Pour certains, dernier rempart avant l'aliénation de nos libertés ; pour d'autres, seul frein à une lutte enfin efficace contre le terrorisme, l'Etat de droit n'en finit pas de diviser la classe politique. Le président UDI de la Région Normandie, Hervé Morin expose ses arguments.
Faut-il modifier notre Etat de droit pour lutter contre le terrorisme ?
HERVÉ MORIN. C'est une évidence. Il n'y a pas plus attentif aux libertés que moi, j'ai enseigné le droit constitutionnel. La Constitution organise la façon dont l'Etat peut exercer la violence avec efficacité, tout en protégeant les libertés fondamentales. Cet équilibre n'est plus en phase avec la réalité que nous vivons. Quand le Conseil constitutionnel et le Conseil d'Etat assurent que la rétention n'est pas possible constitutionnellement, changeons la Constitution ! Le Premier ministre et le président de la République ont martelé que nous étions en guerre. Donnons-nous les moyens de la gagner !

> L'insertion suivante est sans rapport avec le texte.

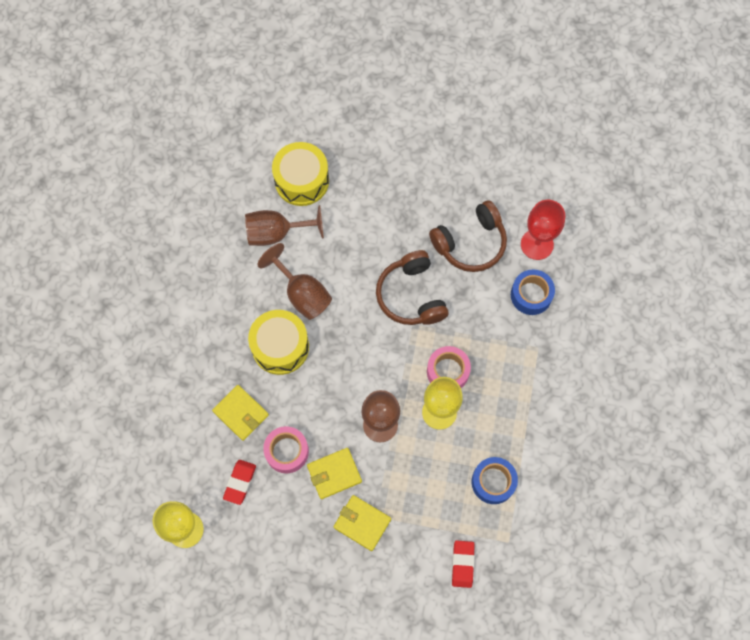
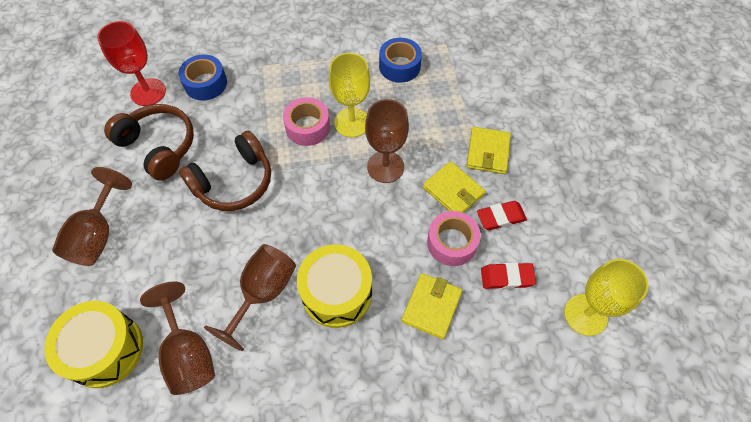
camera: 110 degrees left, 10 degrees down
(398, 186) = (98, 235): none -> brown goblet
(462, 564) = (481, 68): red eraser -> red eraser (501, 217)

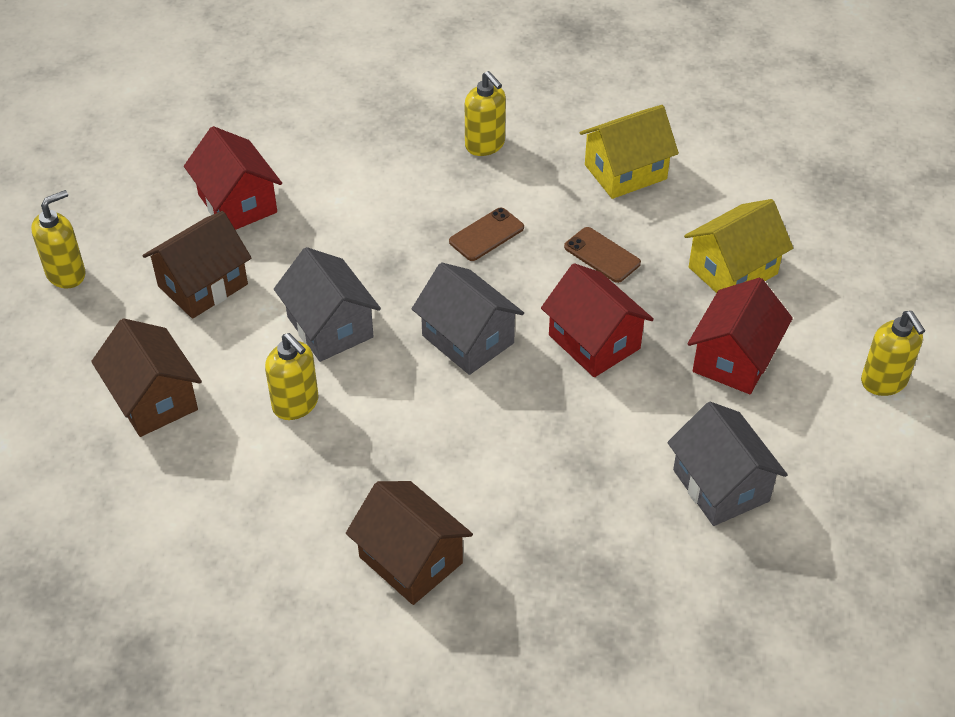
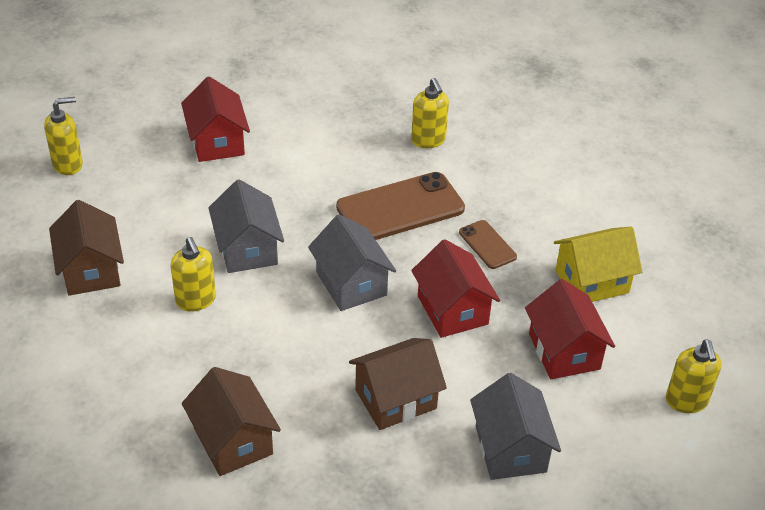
camera: 15 degrees right, 5 degrees down
(203, 285) = (164, 196): brown house -> brown house (396, 399)
(486, 235) = (400, 208): brown phone -> brown phone, size x1.97
(625, 172) = (534, 185): yellow house -> none
(734, 359) = (564, 351): red house -> red house turned 60 degrees counterclockwise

N'y a-t-il pas un risque de dérives ?
Le plus grand risque de dérive serait d'aller vers un délitement de la communauté nationale. L'Etat de droit souffrirait alors bien plus. Le placement d'office en matière psychiatrique existe, pourquoi n'est-il pas possible pour les gens considérés comme dangereux ? En Israël, le drame de Saint-Etienne-du-Rouvray n'aurait pas pu se produire. Vu le pedigree de l'auteur, il aurait fait immédiatement l'objet d'une décision de rétention administrative. Décision contre laquelle il existe d'ailleurs des voies de recours en droit.
Vous en appelez à un « dispositif d'union nationale », c'est-à-dire ?
Il ne s'agit pas d'un gouvernement national, où tous les partis gouverneraient dans une recomposition politique. Je laisse cette initiative au candidat qualifié le soir du premier tour de la présidentielle face à Marine Le Pen. Il s'agit de mettre toute la représentation nationale autour de la table cet été, pour préparer une révision constitutionnelle. Si la déchéance de nationalité justifiait pour le président le rassemblement des parlementaires en Congrès, éviter que le terrorisme provoque une déconfiture le devrait également.